Nike and Buffett are among those praising the second consecutive pro basketball championship by the Miami Heat and the team's leader, paid Nike spokesman LeBron James.

An online commercial shows an answering machine playing Le- Bron's greeting: “You've reached LeBron. Please leave a message.”

There's a “beep,” and a voice says:

“Hey, LeBron. It's Warren Buffett. Sure glad you're using that hook shot that I taught ya.”

Then follow other messages, including one from Duke University basketball coach Mike Krzyzewski:

“Hey, LeBron. ... Wow. Two in a row.”

Nike Chairman Philip Knight:

“Hey, LeBron. ... Fantastic year. You might really be worth all that money we pay ya.”

And NBA legend Bill Russell:

“LeBron. ... Remember, almost anybody can win one. Welcome to the circle. OK, hold on a second. My other phone's ringing.”

The ad invites people to “hit Le-Bron” and offers a telephone number, which is answered by LeBron's voice and inviting more messages.

Geico and growth

Geico opened a regional sales office in suburban Buffalo, N.Y., with 300 workers nine years ago and now has 2,500, cause for a celebration that attracted Buffett, along with New York Lt. Gov. Robert Duffy.

The office in Getzville has helped Geico grow, Buffett said, calling New York “a wonderful state to operate in.”

“It ain't over yet, fellas,” Buffett told a gathering to mark the employment milestone, according to the Buffalo News. “We're going on from here.”

National Underwriter magazine said Berkshire passed Allstate in 2012 to become the second-largest U.S. property-casualty insurance company, counting Geico, National Indemnity of Omaha and other Berkshire-owned companies.

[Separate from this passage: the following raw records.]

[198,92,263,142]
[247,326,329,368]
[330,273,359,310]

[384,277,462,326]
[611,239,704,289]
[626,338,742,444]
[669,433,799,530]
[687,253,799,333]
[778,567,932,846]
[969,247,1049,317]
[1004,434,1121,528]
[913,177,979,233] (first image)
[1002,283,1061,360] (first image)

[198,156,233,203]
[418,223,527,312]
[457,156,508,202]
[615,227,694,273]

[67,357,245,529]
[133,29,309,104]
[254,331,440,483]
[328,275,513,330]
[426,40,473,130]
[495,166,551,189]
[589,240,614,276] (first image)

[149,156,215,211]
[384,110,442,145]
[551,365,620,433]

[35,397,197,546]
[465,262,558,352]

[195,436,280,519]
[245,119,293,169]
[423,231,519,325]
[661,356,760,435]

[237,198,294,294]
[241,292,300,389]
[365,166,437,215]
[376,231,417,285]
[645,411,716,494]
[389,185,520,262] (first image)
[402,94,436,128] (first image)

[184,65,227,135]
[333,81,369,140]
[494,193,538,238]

Berkshire's net premiums written, a measure of sales, totaled $27.25 billion in 2012, a 12.1 percent increase that was the largest percentage gain among the 20 biggest property-casualty groups. State Farm remains the biggest with $53 billion.

Tax credits for Richline

Berkshire jewelry maker Richline Group Inc. has received $400,000 in tax credits from the State of Massachusetts, the Boston Globe reported. In return, Richline pledged to create 100 new jobs and invest $3.6 million in equipment and improvements at a plant it recently purchased in Attleboro, Mass.

Richline was one of 10 businesses receiving $11.9 million in tax credits from the state's Economic Assistance Coordinating Council.

The Omaha World-Herald Co. is owned by Berkshire Hathaway Inc.